Chapter 5 Flashcards
Name a monopoly power?
What is a pure monopoly?
When only one firm supplies the market
What can large profits enable firms to do?
R&D, that then leads them to gain more customers
Pay out higher returns to shareholders, which may encourage more people to buy shares in the company, or to help boost the share price
What is the profit-maximising rule?
MC = MR
What are the possible consequence of a divorce of ownership of control?
May lead to conflicting objectives between the manager and the shareholder
What are possible objectives of directors?
Growth maximisation
Sales revenue maximisation
Satisficing
What is satisficing?
Making do with a satisfactory, sub-optimal level of profit
What can help a firm benefit from economies of scale?
Sales maximisation
What might be alternative strategies of firms in a market, other than profit maximisation?
Survival
Growth
Sales Maximisation
Increasing market share
Stakeholder objectives
What is the growth focus of a firm?
Once a firm has survived its first few critical years, its owners are likely to pursue growth. The firm will increase its output and scale of operation = might be able to take advantage of various economies of scale. Will also help a business fend off takeover bids from rival companies
Explain the strategy of increasing market share
Linked to the aim of growth. Having the highest market share for a particular product = can give the firm benefits of monopoly power. Consequences are that the gov may notice, and fear abuse of power.
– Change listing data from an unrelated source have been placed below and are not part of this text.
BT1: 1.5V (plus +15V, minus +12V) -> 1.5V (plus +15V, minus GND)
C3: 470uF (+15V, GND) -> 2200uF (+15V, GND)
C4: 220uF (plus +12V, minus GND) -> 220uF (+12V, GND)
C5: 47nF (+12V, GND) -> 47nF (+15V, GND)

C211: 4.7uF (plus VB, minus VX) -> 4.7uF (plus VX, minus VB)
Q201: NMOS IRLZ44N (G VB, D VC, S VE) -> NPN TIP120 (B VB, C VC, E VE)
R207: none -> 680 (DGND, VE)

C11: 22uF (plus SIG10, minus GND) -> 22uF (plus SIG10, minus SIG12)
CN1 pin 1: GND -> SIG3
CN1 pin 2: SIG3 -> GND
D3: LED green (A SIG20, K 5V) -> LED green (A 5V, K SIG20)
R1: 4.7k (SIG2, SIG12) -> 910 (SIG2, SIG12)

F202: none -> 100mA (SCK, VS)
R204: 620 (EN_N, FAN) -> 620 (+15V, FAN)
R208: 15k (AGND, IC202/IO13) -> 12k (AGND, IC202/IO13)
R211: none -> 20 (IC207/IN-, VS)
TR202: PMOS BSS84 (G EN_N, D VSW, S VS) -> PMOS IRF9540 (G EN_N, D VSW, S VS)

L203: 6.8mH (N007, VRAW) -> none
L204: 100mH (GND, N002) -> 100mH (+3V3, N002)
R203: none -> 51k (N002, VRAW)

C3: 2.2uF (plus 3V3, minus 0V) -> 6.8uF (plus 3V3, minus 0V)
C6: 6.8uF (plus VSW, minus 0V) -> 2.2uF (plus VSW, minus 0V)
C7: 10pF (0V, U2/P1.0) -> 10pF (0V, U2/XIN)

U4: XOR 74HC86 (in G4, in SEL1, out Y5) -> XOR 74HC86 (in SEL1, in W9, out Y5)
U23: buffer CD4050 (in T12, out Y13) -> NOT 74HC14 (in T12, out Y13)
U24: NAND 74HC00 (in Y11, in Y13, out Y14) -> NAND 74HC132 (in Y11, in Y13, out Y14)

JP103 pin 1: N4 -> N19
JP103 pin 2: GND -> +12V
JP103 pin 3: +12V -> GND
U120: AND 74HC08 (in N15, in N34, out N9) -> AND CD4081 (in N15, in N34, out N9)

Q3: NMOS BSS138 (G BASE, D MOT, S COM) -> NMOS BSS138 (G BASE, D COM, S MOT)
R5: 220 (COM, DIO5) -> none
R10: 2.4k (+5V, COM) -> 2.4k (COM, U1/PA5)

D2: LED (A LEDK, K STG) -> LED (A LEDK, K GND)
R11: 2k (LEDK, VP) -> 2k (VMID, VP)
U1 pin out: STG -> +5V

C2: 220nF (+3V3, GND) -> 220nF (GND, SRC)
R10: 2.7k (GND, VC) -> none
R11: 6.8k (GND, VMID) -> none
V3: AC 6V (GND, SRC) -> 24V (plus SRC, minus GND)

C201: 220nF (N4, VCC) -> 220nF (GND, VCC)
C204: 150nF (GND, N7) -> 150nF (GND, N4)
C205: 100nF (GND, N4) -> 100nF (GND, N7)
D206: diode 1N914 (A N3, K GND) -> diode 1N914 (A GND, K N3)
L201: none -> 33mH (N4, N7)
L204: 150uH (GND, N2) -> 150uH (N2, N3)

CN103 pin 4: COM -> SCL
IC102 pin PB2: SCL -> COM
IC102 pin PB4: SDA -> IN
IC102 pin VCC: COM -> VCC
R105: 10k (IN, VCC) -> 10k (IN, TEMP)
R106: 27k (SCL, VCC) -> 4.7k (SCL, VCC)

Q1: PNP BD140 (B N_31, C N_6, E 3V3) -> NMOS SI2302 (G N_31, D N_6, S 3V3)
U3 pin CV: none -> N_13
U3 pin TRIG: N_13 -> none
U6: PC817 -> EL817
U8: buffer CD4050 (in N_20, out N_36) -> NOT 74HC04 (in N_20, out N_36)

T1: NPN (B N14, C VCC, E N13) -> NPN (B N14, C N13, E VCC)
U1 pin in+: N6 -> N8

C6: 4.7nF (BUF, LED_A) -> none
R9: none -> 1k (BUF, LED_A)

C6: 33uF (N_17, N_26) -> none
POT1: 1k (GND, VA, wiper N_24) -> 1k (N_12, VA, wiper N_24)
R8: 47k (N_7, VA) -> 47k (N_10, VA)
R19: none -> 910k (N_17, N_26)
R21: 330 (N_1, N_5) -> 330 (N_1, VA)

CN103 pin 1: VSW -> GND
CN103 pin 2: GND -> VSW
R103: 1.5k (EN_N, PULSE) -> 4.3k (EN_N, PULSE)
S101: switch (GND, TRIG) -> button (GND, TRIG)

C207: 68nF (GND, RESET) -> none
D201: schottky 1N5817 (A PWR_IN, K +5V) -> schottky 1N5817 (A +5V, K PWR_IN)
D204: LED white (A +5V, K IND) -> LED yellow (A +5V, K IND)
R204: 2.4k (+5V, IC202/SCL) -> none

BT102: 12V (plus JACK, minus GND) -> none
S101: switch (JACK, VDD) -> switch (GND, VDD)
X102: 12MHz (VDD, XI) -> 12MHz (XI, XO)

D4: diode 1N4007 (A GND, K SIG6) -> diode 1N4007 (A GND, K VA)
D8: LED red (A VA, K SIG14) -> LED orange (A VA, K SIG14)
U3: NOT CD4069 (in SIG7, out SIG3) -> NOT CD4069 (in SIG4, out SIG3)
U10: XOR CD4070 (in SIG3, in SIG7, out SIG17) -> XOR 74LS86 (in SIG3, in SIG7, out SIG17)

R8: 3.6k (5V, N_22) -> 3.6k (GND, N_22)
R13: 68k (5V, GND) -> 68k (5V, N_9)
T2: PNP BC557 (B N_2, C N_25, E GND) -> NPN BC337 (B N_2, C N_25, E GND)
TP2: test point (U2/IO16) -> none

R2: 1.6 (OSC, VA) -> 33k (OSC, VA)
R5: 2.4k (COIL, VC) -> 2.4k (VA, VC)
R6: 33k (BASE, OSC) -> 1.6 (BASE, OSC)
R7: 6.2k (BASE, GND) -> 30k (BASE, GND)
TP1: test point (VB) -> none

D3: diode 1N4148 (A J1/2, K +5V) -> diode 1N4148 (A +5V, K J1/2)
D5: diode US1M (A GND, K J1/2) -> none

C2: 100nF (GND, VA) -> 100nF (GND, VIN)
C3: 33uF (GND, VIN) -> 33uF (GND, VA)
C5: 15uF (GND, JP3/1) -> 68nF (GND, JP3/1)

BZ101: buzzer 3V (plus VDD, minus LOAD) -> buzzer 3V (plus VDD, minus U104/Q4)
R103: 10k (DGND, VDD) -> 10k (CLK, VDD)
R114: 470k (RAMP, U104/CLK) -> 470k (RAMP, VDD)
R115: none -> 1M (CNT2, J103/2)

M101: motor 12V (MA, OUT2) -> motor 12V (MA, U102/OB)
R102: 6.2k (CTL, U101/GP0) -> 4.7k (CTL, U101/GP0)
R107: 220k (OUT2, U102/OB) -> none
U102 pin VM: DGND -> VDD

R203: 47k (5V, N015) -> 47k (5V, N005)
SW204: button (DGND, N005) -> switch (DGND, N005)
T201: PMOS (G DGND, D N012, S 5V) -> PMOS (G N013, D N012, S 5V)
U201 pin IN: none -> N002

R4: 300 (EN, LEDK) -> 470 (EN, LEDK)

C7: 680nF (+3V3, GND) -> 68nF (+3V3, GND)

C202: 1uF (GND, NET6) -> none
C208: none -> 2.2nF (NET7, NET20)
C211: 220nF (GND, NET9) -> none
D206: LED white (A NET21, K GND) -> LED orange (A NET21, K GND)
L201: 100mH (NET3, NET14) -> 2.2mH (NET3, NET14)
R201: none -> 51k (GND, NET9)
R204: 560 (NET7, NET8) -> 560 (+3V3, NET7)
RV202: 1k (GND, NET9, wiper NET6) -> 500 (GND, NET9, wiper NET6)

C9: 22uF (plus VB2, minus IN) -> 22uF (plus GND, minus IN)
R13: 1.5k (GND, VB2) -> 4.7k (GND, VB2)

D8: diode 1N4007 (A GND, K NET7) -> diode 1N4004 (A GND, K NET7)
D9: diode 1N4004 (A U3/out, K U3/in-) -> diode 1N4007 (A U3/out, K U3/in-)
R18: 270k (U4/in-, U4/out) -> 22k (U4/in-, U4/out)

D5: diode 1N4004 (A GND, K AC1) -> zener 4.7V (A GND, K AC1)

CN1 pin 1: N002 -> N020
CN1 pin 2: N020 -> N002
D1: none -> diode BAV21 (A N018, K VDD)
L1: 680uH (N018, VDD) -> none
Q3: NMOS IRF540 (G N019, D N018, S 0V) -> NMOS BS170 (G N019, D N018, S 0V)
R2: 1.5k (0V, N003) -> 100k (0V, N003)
Explain the modern view of firms
That they may achieve financial and non-financial objectives at the same time i.e. looking after employee needs is at least as important as maximising profit
What is a price taker?
A firm which is unable to influence the ruling market price and thus has to accept it
What is a stakeholder?
Any individual or group with an interest in how a business is run
What are the advantages of perfect competition?
Static efficiency, which is made from productive and allocative efficiency
What is static efficiency?
Efficiency measured at a point in time. Productive + allocative
What are the features of monopolistic competition?
Large number of producers
Similar products differentiated from one another by i.e. branding, quality etc
Examples of monopolistic competition?
Hairdressers, fast-food takeaways
What are the features of an oligopoly?
Small number of relatively powerful firms compete for market share
Highly concentrated markets
Interdependent
What is concentration ratio?
A measurement of how concentrated a market is
What is a cartel?
A collusive agreement among a group of oligopoly firms to fi prices and/or output between themselves
What is tacit collusion?
A collusive relationship between firms without any formal agreement having been made
What is overt collusion?
A collusive relationship between firms involving an open agreement
What is interdependence?
How firms in competitive oligopolies are affected by rival firms’ pricing and output decisions
What is a famous example of a cartel?
OPEC - Organisation of the Petroleum Exporting Countries
What do collusive agreements allow?
Inefficient firms to survive
What are some examples of non-price competition?
Product differentiation
Customer service
Loyalty products
What happens if a firm increases its price and the rivals don’t follow suit?
It loses some, but not all, market share
What happens if a firm cuts its price?
Other firms have to follow suit. It then leads to a small expansion of market size, but no increase in market share for the individual firm. Hence, firms prefer non-price forms of competition in an oligopoly.
What is a pure monopoly?
A monopoly that has 100% market share. The firm is a price maker.
What are the 5 types of barriers to entry?
Natural barriers
Economies of scale
Legal Barriers
Product differentiation
Sunk costs
Explain natural barriers
Include naturally-occurring climatic, geographical or geographical factors that make the product difficult to replicate elsewhere. Wine-growing regions
Explain economies of scale as barriers to entry
When a firm’s average costs of production fall as output increases. Large firms can set their prices below those of any potential new entrant firms to the market, and still make a supernormal profit.